Oğul Paşa "rahmetullahi aleyh", Balıkesir-Bigadiçe bağlı, İskele kazasında yatan bir Allah dostu.
Bir gün sevenlerine buyurdu ki:
- Hayat, hayaldir. Nasıl yaşarsanız, öyle ölürsünüz. Dün öldü. Yarın henüz doğmadı. Öyleyse bugünü değerlendirin.
Ve şöyle bitirdi:
- Her günü, “Son gününüz” bilin. Böyle olan kimse, Allah’tan korkar, günah işleyemez.
Doğan çocukları ölüyordu
O devirde bir kadının doğan çocukları yaşamıyor, ölüyordu hemen.
Kadıncağız çok üzülüyordu.
Bir gün, kendi kendine;
“Eğer bu doğacak çocuğumuz yaşarsa, onu, büyüdüğünde Oğul Paşa’nın hizmetine vereceğim” dedi.
Yani onu, doğmadan nezretti bu zata.
Ve bir kız çocuğu oldu.
Ama kambur ve topaldı yavrucak.
Büyüdüğünde, annesi bir gün tuttu kızın elinden, götürdü bu zata.
Yaptığı nezri söyleyip;
- İşte, o çocuk bu.

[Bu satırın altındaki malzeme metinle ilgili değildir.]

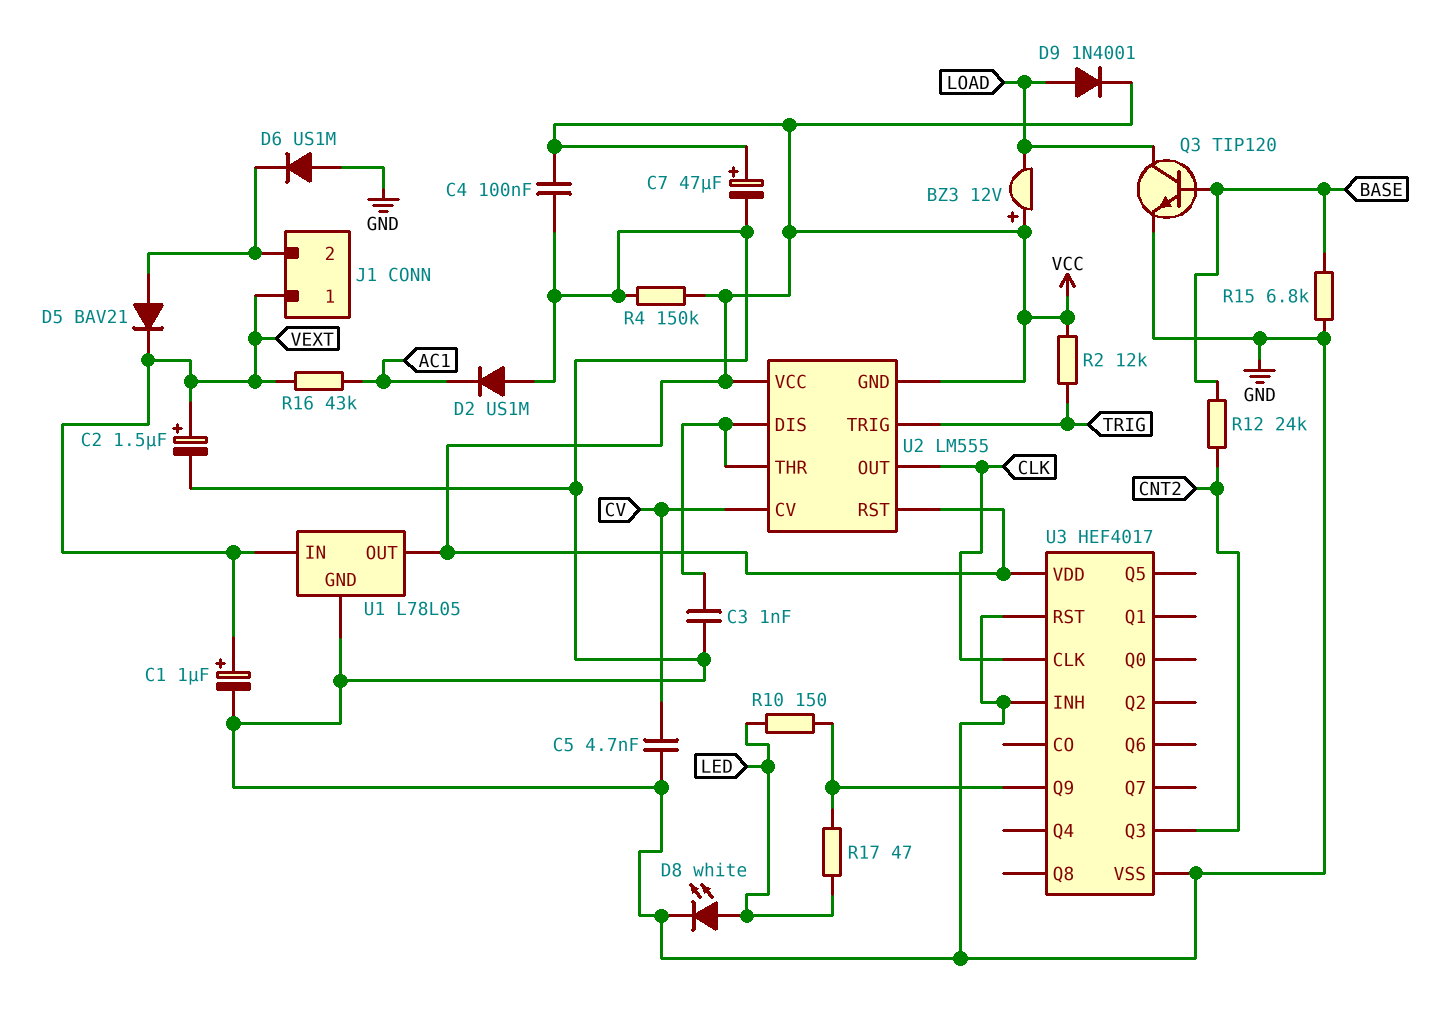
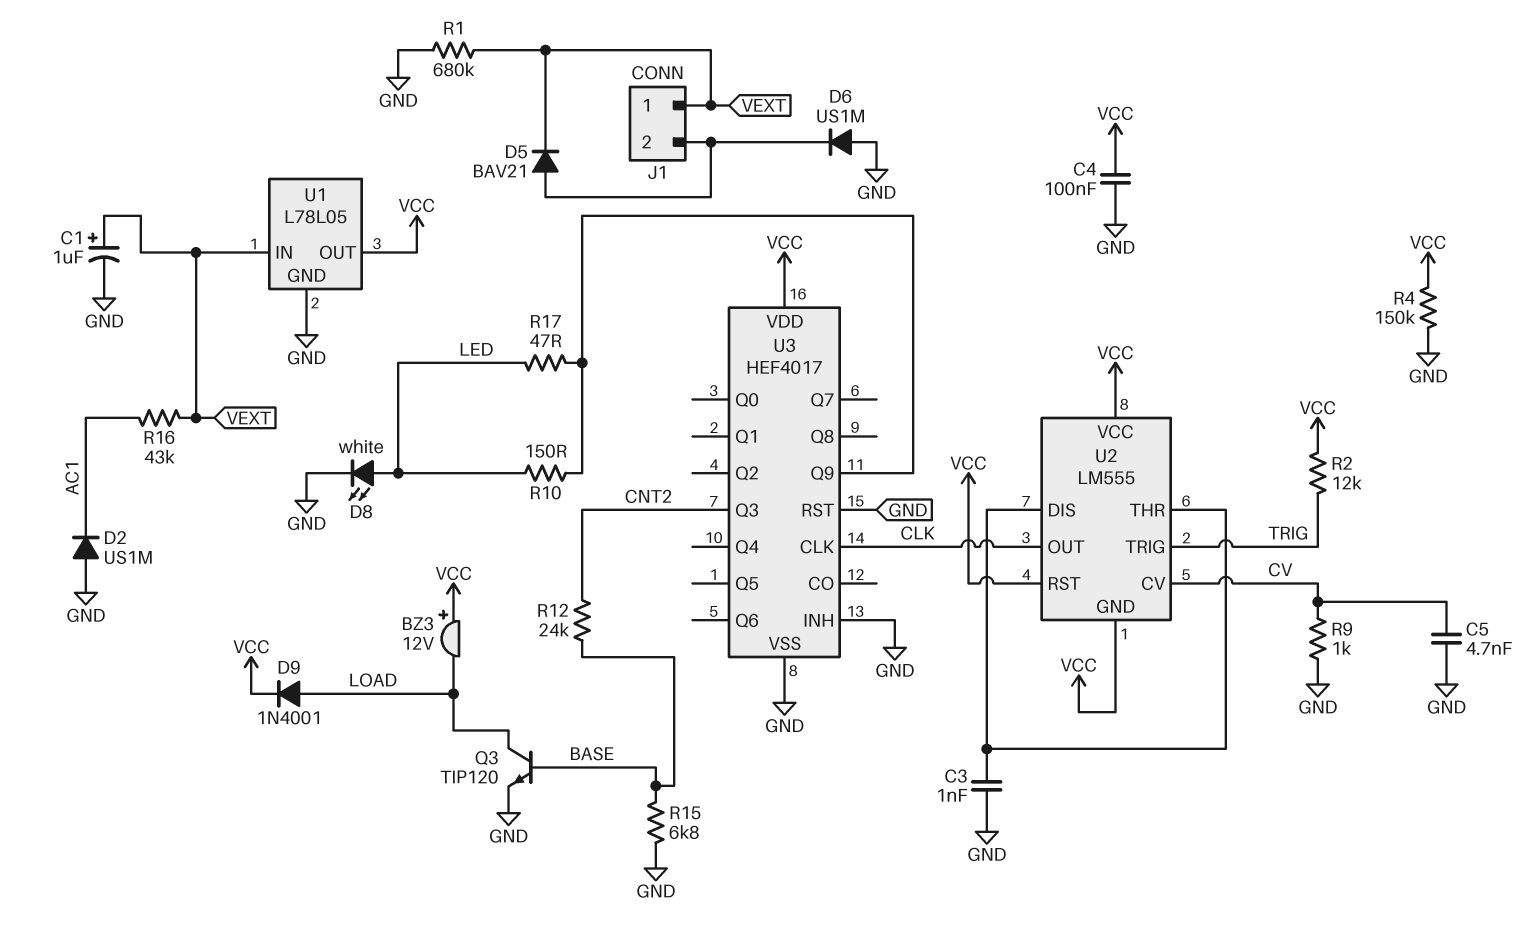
C2: 1.5uF (plus VEXT, minus GND) -> none
C7: 47uF (plus VCC, minus GND) -> none
R1: none -> 680k (GND, VEXT)
R9: none -> 1k (CV, GND)

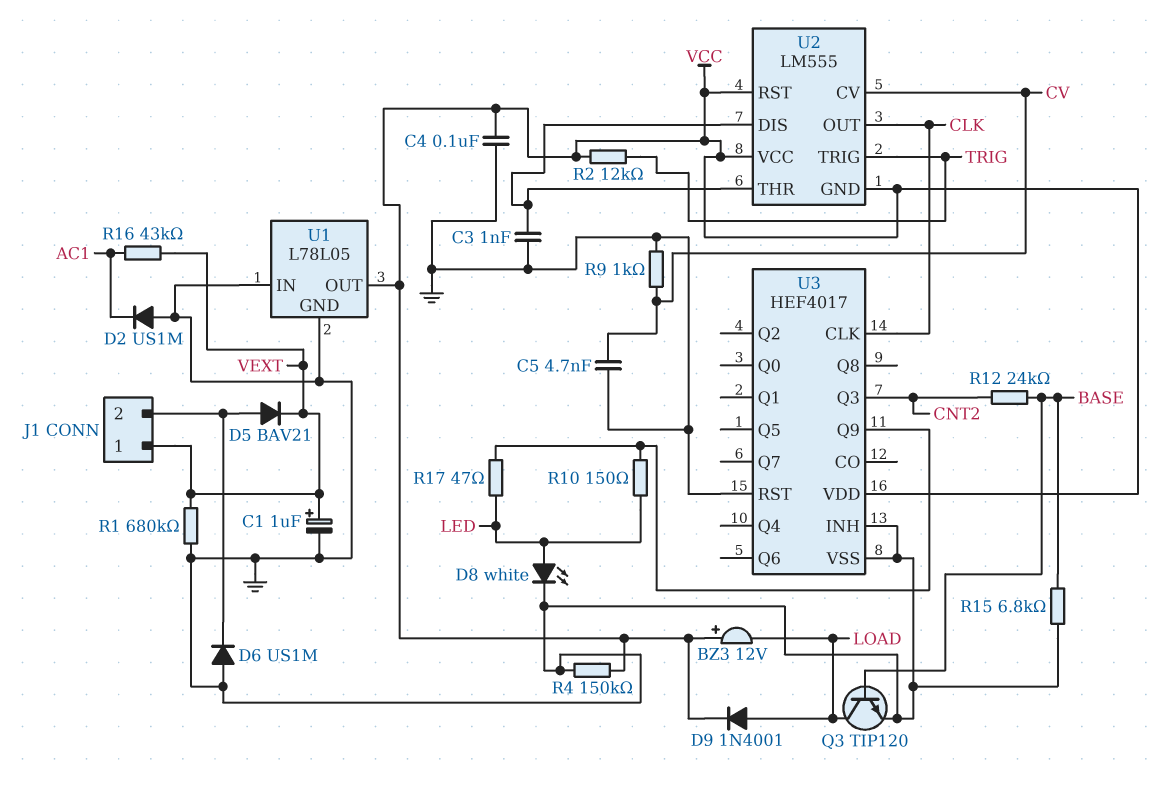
U1 pin IN: VEXT -> GND

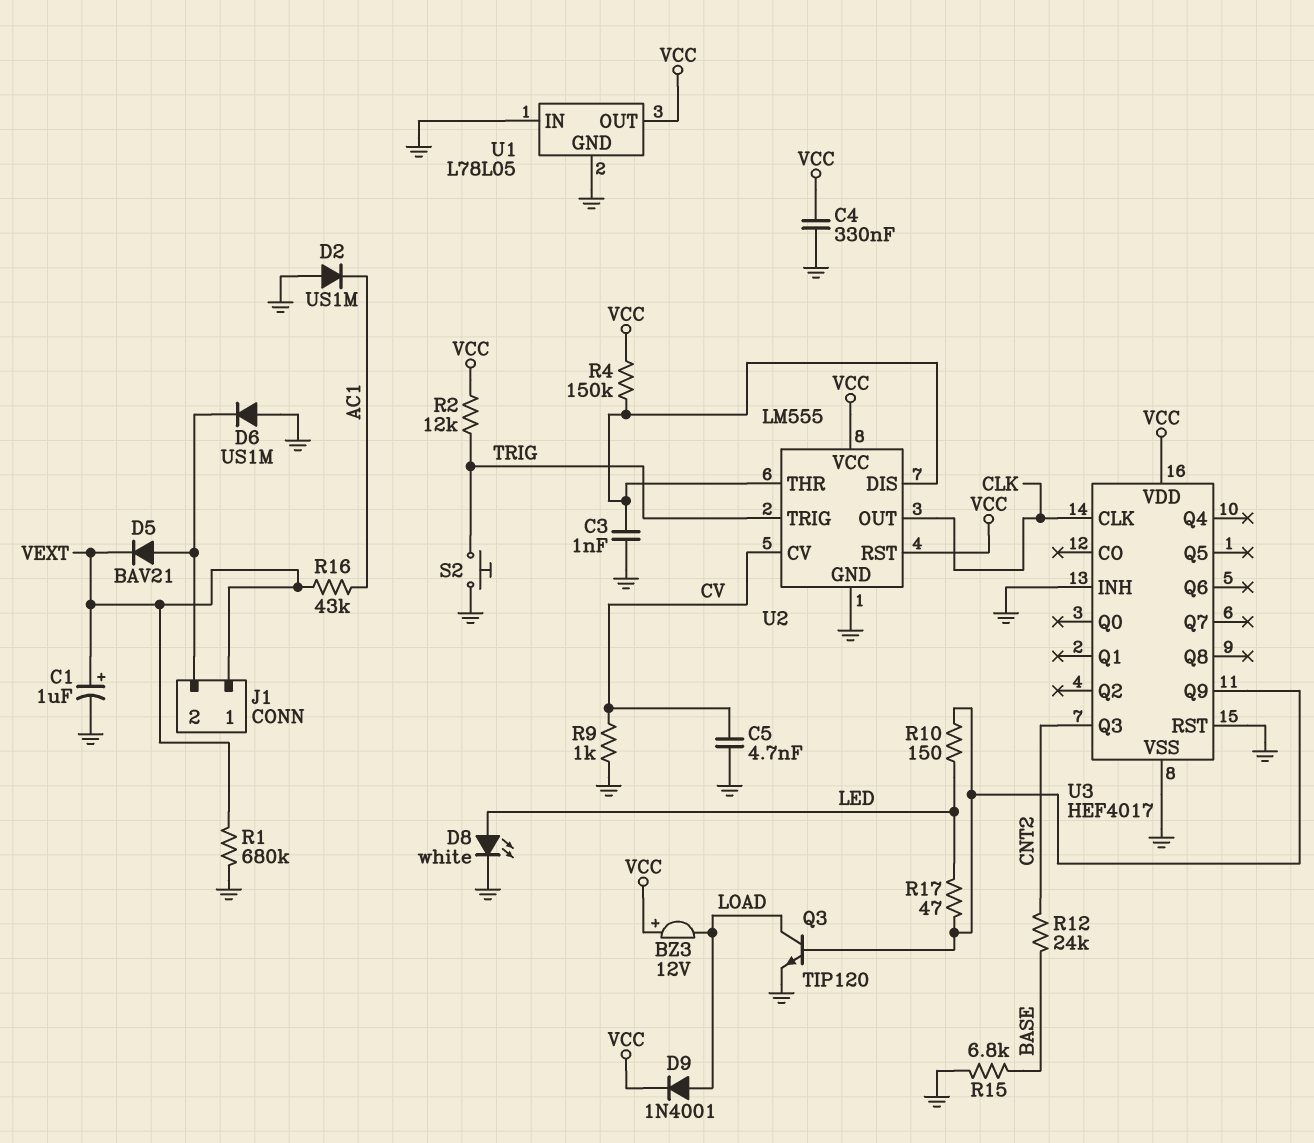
C4: 100nF (GND, VCC) -> 330nF (GND, VCC)
Q3: NPN TIP120 (B BASE, C LOAD, E GND) -> NPN TIP120 (B U3/Q9, C LOAD, E GND)
R4: 150k (GND, VCC) -> 150k (U2/DIS, VCC)
S2: none -> button (GND, TRIG)
U2 pin GND: VCC -> GND

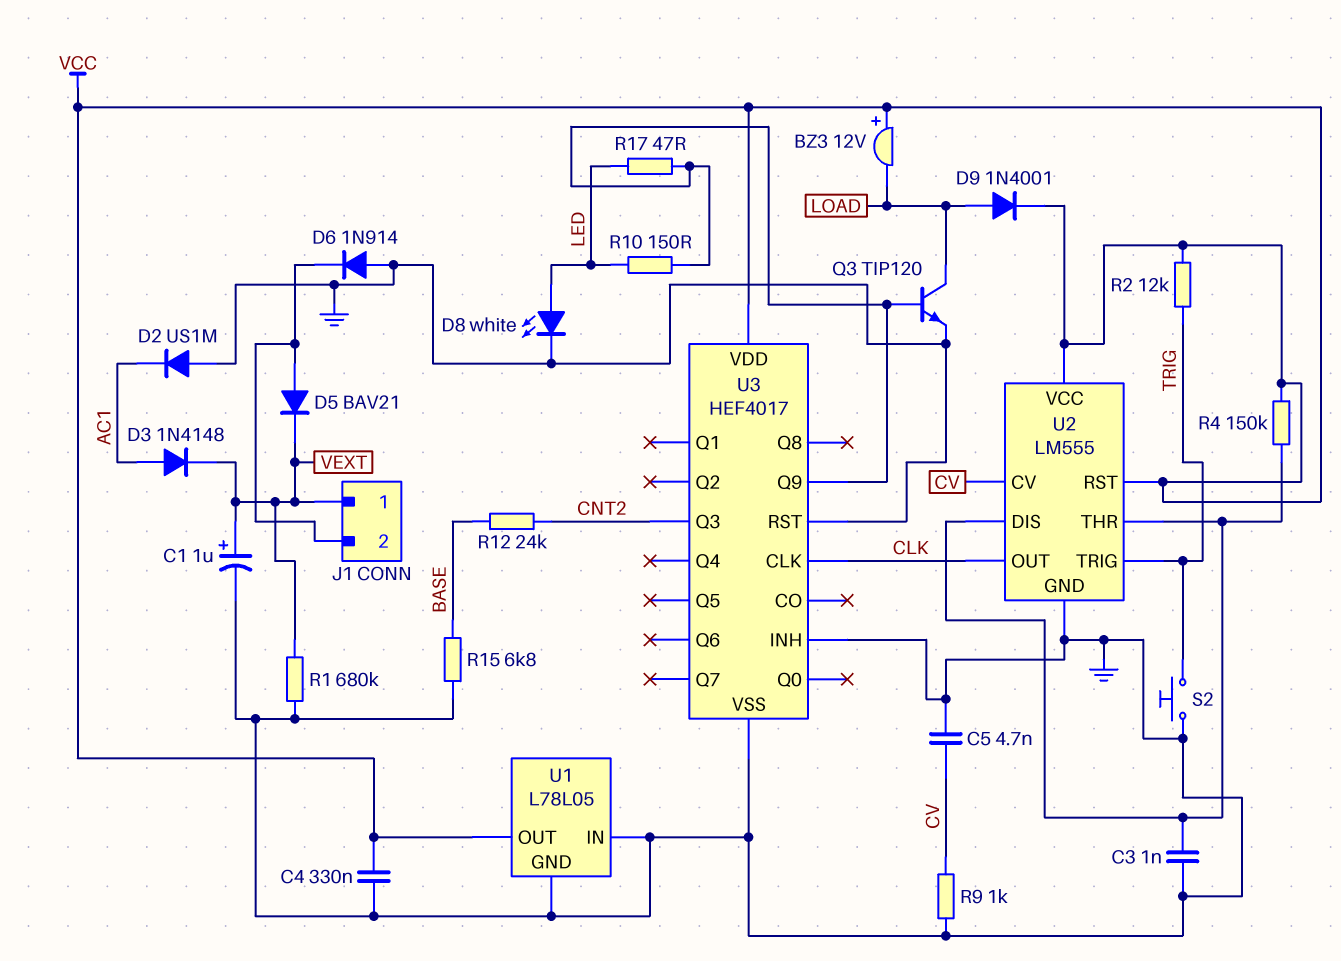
D3: none -> diode 1N4148 (A AC1, K VEXT)
D6: diode US1M (A GND, K J1/2) -> diode 1N914 (A GND, K J1/2)
R16: 43k (AC1, VEXT) -> none

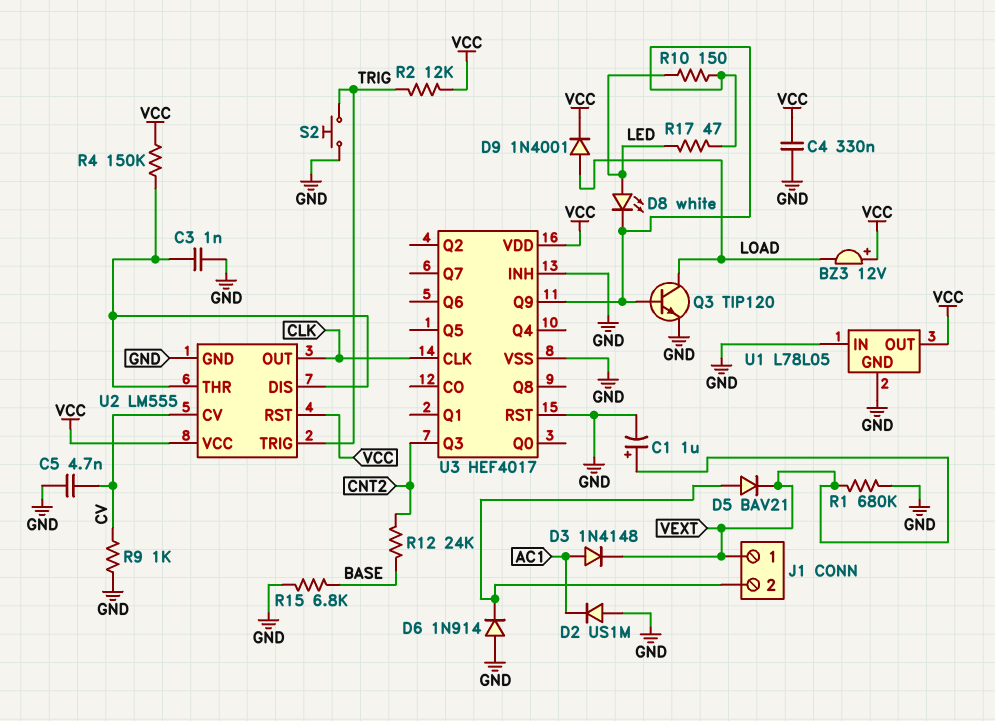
D8: LED white (A LED, K GND) -> LED white (A LED, K U3/Q9)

Ama gördüğünüz gibi sakattır, dedi.
Oğul Paşa;
- Üzülme! buyurdu. Allahü teâlâ her şeye kadirdir. Dilerse, bu yavruya da şifa verir.
Ve kaldırdı ellerini.
- Ya Rabbi! Bu çocuğa sıhhat ver de düzelsin bu sakatlıkları, diye yalvardı.
O anda iyileşti çocuk.
Kamburluk ve topallığından eser bile kalmadı.
Kalbin gıdası nedir?
Bir gün de biri gelip;
- Kalbin gıdası nedir efendim? diye sordu.
Cevabında;
- İlimdir, buyurdu. Ama her bilgi bir vebaldir insana.
Soran kişi şaşırdı.
- Her bilgi vebal midir efendim?
- Evet. Ama bu vebalden kurtulmak mümkün. Bildiğiyle amel eden, kurtulur vebalden. Ama o da yetmez. Çünkü amel de ihlasla yapılması lazım.
Adam sordu:
- Ya ihlasla yapılmazsa hocam?
- O zaman hiçbir faydası olmaz. “Eski paçavra” gibi sahibinin suratına çarpılır.